Vienna/Nairobi, 3 December 2004 - According to Foreign Minister Plassnik, the "Nairobi Summit on a Mine-Free World," the First Review Conference of the Ottawa Antipersonnel Mines Ban Convention, which closed under Austrian chairmanship in Nairobi today, was "a huge success."
"In the past 5 years since the Ottawa Convention took effect, enormous progress was made," Plassnik emphasised. 144 states had ratified the Convention, more than 37 million antipersonnel mines had been destroyed. However, there was "no reason to sound the all-clear signal because about 20,000 people continue to fall victim to landmines every year," warned the Minister for Foreign Affairs. The adoption of a concrete plan of action for the period 2005-2009 at the Nairobi Summit, which was closed today, would therefore be of great importance for the successful prosecution of the program regarding the fight against anti-personnel mines. "The action plan means a ground-breaking step for the solution of the mine problem in the upcoming years," emphasised Plassnik. The important thing would now be to attain "the most universal ratification of the Ottawa Convention possible." Numerous countries, including three permanent members of the UN Security Council, have not yet signed the Convention.
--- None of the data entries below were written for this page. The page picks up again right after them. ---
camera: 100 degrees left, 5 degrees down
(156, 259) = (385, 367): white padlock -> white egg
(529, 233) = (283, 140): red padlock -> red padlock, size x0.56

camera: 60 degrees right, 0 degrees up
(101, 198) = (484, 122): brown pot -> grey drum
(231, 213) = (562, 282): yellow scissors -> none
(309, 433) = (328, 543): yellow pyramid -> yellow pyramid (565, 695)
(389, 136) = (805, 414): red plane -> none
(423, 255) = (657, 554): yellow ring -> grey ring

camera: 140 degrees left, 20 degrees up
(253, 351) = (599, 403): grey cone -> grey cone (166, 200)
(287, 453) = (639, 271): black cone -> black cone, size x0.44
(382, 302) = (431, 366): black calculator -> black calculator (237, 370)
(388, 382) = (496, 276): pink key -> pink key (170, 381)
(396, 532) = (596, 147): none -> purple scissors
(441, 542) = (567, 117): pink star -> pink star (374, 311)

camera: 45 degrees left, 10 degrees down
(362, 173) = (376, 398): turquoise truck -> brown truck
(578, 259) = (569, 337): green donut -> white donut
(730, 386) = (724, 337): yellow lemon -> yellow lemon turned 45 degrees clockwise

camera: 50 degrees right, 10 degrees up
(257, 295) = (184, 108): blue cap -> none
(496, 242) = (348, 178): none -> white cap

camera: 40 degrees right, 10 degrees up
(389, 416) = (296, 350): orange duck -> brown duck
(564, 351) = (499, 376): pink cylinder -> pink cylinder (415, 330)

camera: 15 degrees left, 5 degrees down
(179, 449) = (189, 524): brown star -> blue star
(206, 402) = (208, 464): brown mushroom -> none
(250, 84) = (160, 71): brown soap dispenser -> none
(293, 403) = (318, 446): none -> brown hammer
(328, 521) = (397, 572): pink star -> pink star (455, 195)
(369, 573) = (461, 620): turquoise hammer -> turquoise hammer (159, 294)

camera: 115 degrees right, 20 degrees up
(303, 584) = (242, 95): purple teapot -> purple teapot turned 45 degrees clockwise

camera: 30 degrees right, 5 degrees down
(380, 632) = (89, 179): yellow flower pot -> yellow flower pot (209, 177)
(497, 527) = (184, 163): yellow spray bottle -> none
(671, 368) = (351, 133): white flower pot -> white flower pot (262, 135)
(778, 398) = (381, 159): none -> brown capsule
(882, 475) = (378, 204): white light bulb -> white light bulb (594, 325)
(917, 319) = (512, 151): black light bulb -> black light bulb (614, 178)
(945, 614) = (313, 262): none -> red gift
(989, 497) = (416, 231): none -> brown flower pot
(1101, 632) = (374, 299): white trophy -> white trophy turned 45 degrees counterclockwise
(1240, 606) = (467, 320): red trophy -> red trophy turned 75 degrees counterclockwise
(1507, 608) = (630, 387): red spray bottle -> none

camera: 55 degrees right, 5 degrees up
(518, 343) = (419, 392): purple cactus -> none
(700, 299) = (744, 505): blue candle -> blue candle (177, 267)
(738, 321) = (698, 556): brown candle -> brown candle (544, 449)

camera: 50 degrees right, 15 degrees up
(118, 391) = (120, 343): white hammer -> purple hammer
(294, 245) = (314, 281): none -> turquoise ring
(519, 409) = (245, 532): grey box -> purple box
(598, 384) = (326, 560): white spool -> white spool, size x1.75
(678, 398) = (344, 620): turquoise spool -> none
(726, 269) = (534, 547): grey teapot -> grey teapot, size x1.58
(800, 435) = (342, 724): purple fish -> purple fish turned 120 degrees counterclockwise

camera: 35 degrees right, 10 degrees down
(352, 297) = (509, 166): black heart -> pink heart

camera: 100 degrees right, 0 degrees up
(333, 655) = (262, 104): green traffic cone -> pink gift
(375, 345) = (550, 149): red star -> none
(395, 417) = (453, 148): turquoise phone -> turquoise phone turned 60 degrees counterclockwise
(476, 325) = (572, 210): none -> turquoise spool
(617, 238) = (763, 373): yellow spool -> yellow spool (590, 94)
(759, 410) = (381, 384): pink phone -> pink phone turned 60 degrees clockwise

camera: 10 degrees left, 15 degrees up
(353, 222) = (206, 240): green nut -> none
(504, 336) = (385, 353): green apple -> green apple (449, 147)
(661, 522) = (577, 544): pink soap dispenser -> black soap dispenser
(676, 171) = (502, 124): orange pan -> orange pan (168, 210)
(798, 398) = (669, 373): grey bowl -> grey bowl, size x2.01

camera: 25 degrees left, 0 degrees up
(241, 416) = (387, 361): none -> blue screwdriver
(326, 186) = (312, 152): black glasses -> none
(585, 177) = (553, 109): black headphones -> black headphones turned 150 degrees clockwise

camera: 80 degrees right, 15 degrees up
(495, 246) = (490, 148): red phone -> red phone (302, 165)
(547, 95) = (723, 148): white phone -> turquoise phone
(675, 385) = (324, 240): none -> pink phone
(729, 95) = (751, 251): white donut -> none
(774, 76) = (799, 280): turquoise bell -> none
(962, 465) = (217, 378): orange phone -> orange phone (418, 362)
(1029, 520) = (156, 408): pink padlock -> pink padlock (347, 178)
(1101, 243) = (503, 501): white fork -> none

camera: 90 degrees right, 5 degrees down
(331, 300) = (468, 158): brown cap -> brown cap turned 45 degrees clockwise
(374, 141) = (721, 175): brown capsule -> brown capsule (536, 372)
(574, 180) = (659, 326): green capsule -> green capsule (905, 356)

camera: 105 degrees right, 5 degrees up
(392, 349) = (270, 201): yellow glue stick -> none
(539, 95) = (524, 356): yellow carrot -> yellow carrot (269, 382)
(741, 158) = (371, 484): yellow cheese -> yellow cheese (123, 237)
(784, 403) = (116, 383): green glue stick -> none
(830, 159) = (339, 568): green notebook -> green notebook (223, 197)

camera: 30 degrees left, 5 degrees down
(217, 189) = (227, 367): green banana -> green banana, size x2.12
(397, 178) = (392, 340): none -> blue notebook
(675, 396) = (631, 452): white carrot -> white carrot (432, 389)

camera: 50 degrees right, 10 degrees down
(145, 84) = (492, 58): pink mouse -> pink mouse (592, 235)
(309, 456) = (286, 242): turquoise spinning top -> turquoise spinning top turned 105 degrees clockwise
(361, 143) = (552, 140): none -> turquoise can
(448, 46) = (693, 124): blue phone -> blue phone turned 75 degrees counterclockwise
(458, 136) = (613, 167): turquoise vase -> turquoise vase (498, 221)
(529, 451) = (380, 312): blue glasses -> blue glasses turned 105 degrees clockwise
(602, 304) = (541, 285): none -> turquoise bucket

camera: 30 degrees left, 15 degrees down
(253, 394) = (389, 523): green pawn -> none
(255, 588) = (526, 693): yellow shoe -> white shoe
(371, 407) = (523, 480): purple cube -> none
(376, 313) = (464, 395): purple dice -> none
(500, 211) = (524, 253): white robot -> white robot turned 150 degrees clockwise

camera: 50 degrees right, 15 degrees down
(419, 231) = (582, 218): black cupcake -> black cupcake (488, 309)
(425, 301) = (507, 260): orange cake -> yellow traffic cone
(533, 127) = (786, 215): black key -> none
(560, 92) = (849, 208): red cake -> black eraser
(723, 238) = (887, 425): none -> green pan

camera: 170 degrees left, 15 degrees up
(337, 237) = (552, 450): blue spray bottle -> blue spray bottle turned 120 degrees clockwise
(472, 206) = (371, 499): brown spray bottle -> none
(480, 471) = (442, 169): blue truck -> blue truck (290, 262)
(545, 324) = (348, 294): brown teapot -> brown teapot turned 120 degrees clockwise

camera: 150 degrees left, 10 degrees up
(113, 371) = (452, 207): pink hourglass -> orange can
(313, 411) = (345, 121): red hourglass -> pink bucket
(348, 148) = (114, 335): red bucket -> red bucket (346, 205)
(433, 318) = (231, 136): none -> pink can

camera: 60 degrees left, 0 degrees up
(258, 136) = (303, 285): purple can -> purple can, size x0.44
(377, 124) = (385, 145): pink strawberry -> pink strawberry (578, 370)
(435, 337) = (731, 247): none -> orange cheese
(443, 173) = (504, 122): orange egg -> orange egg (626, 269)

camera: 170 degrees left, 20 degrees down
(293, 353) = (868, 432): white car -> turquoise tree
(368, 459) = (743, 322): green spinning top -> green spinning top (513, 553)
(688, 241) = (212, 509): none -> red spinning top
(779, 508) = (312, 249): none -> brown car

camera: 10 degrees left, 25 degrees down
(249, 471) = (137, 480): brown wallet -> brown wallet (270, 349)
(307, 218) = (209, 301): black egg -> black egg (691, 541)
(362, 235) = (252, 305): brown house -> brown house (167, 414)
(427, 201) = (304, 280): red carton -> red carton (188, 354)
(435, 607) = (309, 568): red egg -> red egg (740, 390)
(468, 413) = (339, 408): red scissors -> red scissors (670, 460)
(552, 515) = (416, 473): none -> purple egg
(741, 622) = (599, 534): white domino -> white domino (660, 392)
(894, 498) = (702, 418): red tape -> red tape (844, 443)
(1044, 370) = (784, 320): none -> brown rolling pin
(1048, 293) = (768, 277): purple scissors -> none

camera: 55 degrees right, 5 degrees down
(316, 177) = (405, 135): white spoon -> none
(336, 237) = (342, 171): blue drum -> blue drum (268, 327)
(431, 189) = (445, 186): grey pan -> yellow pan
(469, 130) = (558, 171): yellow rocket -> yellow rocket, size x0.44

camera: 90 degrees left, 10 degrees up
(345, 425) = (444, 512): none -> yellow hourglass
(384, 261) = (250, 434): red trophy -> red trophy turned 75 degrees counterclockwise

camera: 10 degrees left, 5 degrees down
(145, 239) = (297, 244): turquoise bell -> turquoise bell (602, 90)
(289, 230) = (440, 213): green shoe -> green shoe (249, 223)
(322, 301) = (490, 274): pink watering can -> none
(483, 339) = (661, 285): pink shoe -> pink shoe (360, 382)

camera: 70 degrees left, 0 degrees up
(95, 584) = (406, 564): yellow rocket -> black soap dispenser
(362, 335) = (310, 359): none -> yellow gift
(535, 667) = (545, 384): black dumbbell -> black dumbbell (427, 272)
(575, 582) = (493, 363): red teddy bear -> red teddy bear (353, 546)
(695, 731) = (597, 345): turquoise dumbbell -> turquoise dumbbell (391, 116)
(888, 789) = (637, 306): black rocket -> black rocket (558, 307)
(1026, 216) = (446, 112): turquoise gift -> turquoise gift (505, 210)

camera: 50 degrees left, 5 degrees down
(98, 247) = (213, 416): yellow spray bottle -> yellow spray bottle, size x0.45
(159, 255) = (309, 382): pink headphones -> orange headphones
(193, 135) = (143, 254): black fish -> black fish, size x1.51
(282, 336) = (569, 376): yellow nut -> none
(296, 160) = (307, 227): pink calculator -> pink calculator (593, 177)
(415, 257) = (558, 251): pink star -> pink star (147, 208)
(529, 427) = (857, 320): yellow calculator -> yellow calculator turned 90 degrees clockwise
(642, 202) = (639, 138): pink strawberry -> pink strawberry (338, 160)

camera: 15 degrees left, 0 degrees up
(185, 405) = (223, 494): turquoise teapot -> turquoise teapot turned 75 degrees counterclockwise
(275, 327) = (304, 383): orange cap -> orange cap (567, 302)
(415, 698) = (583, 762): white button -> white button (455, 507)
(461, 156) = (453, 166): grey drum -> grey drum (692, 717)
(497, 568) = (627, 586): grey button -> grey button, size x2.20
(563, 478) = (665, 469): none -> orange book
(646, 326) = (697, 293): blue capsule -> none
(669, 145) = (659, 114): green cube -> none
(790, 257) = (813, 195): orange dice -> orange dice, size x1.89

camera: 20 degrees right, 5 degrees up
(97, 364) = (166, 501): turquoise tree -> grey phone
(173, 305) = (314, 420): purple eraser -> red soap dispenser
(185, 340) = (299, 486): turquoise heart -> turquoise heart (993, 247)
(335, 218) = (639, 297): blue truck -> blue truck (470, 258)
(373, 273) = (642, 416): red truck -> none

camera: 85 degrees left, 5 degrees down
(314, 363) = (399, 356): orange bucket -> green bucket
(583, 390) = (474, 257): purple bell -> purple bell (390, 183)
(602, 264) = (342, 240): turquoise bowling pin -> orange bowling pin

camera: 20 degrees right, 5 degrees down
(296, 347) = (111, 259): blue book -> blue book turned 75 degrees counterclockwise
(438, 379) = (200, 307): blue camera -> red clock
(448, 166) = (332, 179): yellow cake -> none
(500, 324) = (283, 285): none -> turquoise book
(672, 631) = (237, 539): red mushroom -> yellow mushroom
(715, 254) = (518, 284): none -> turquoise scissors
The Head of the Austrian Delegation to the Nairobi Summit, Dr. Peter Jankowitsch, a former Austrian Minister for Foreign Affairs, highlighted the significant progress which the Ottawa Convention meant for the international community and its endeavours for a mine-free world. He also described Austria’s contribution to fighting the curse of mines. Since 2000, the Austrian Mine Action Programme has supported mine clearance projects, "Mine Awareness Programmes" and programmes for the rehabilitation of mine victims run by highly reputed international organisations such as ICRC; UNICEF, UNDP and the Slovene "International Trust Fund", in the focus regions of south-eastern Europe and southern Africa (currently Mozambique). Austria has contributed roughly six million euro since 2001. Moreover, for the Review Conference, Austria initiated a concept of landmine-free regions. With the support of the European Union, Slovenia presented the concept for Bosnia and Herzegovina as a landmine-free region by 2009 at the Review Conference.
Foreign Minister Plassnik expressed her thanks to the chairman of the Nairobi Summit, Ambassador Dr. Wolfgang Petritsch, Austria’s permanent representative at the Office of the United Nations at Geneva, for his successful chairmanship. His nomination had been "in special recognition of the active role Austria plays in the fight against antipersonnel mines."